12 of 17 people found the following review helpful
1.0 out of 5 stars Just not funny July 7 2012
By just write well - Published on Amazon.com
One of my college students gave me a copy of IHTSBIH and I laughed myself silly. (Yes, I am a professor. I maintain discipline but I also try to keep my class amused and entertained while larnin' their lessons) It was one of the funniest books I had ever read. I could not wait to get a copy of the next book and see the movie. Then I read stories from people who worked on the movie who were lied to and generally abused by His Royal Highness. Rudius authors started to disclose that they were getting paid little to nothing while Tucker raked in millions. I read a story about him eating and throwing his empty peanut shells on the floor. I realized this wasn't just an act, but it was the story of a truly miserable man who hated himself very badly and was truly f**** by his awful parents, who raised him to be a feral child posing as a mature, scholarly, young man sowing his wild oats and writing funny stories about them.

Anybody who would start a movie with a scene where his character is encouraging a naive young woman to KILL THE FAT GIRL because FAT GIRLS AREN'T REAL PEOPLE at the bar......well, we all know what happened to that cinematic masterpiece, don't we? Tucker Max won't eat lunch in Hollywood again, I tell you. And the more he pretends he doesn't care, the more he cares so very desperately. But it is too late. How do I know? I went to law school and then moved to California to temp by night and audition by day and yeah I crawled back home and pulled out the Bar books. But I still have friends out there.

Anyway, the book was not funny. It was well written. Tucker can spin a good tale. But they Just Are Not Funny. One small example of humor--Some crab boat fisherman told him that his granny pulled out his rotting teeth with pliers and whiskey. Why I rolled in the aisles!!! And Tucker sprayed a man's butt with bear mace! Oh hold me, hold me, I'm laughing so hard....

Tucker, very simply, thoroughly enjoys inflicting pain upon people. And lying his non bear maced ass off. Anybody who would believe the story of HotNurse and Hollywood whore uniting for a threesome needs to be sent back to middle school.

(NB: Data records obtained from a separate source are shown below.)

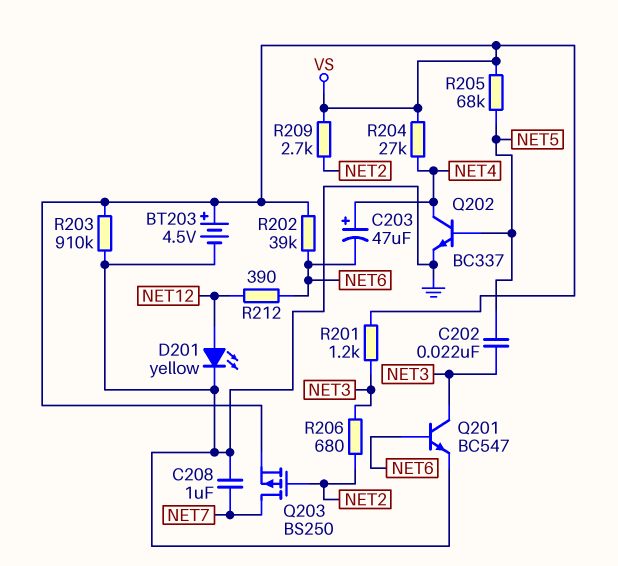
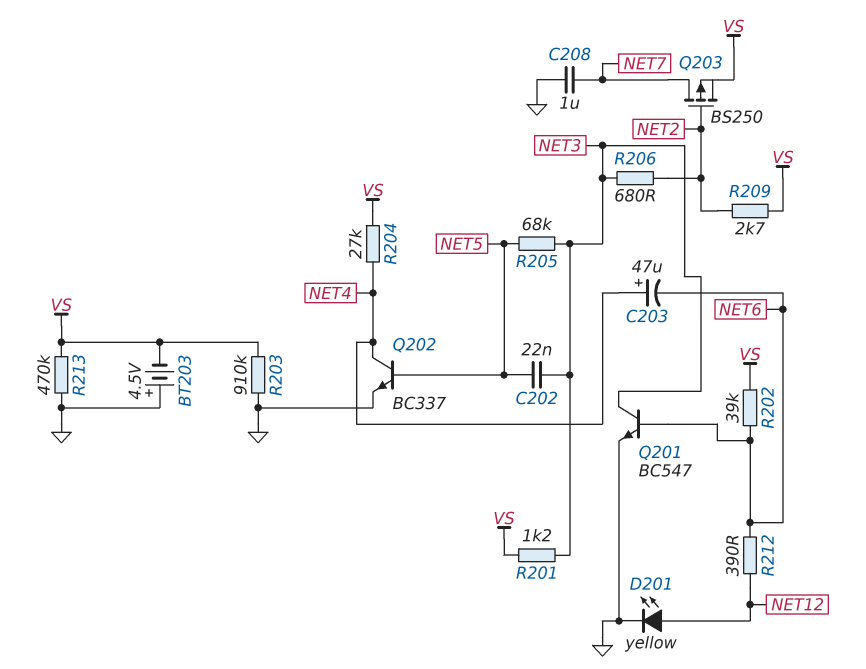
BT203: 4.5V (plus VS, minus GND) -> 4.5V (plus GND, minus VS)
R205: 68k (NET5, VS) -> 68k (NET3, NET5)
R213: none -> 470k (GND, VS)

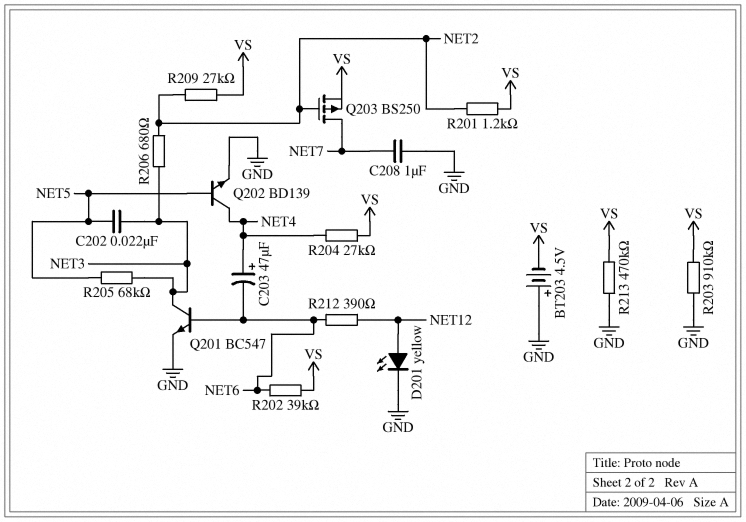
Q202: NPN BC337 (B NET5, C NET4, E GND) -> NPN BD139 (B NET5, C NET4, E GND)
R201: 1.2k (NET3, VS) -> 1.2k (NET2, VS)
R209: 2.7k (NET2, VS) -> 27k (NET2, VS)

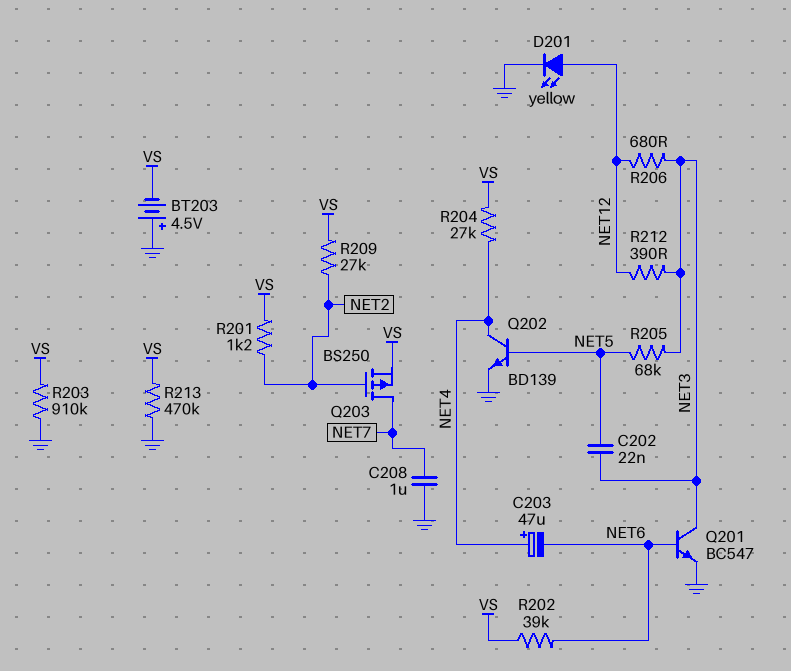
R206: 680 (NET2, NET3) -> 680 (NET3, NET12)
R212: 390 (NET6, NET12) -> 390 (NET3, NET12)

He's a sad man. His friends are telling him that the greatest joy of their life is holding their newborn child; Tucker's greatest joy is spraying bear mace in the ass of a total stranger. Please write an essay comparing and contrasting th.........Oops, I forgot I'm not in class.

At least he is finally getting the psychological help that he needs and I wish him well. Maybe in 10 years he will write about holding his newborn child born to him and his cool, hot, funny, intelligent wife. I hope so, I really do. P.S. I am not fat.
10 of 14 people found the following review helpful
3.0 out of 5 stars The end. March 4 2012
By Jorm - Published on Amazon.com
Format:Hardcover|Verified Purchase
Very obviously the last of his books, Tucker Max pulls out the last of his stories, tying up loose ends and providing a few chuckles. For fans of Tucker Max, this will be an interesting read showcasing some of his later life and tamer stories. For people new to Tucker Max, I'd suggest starting with his first book, because without backstory new readers won't find this very funny.
1.0 out of 5 stars A poor manuscript devoid of any indication of talent Aug. 8 2014
By Apollinaire - Published on Amazon.com
Format:Kindle Edition
This is the man-child's equivalent of pornographic writing: even they know it sucks, but they just can't help the addiction.

The mark of an unedited, unprofessional text: Block paragraphs with indentation to boot. Only someone completely clueless would format a text like this, which tells you how much attention was paid to the manuscript. But hey, screw it, because if this is the cheap crap you want to read, nothing is going to stop you from rating it five stars and declaring, in whatever jargon modern partiers use, that this is edgy material.

What it really is? A fantastic way for the talentless Mr. Tucker to make some serious money. I congratulate him.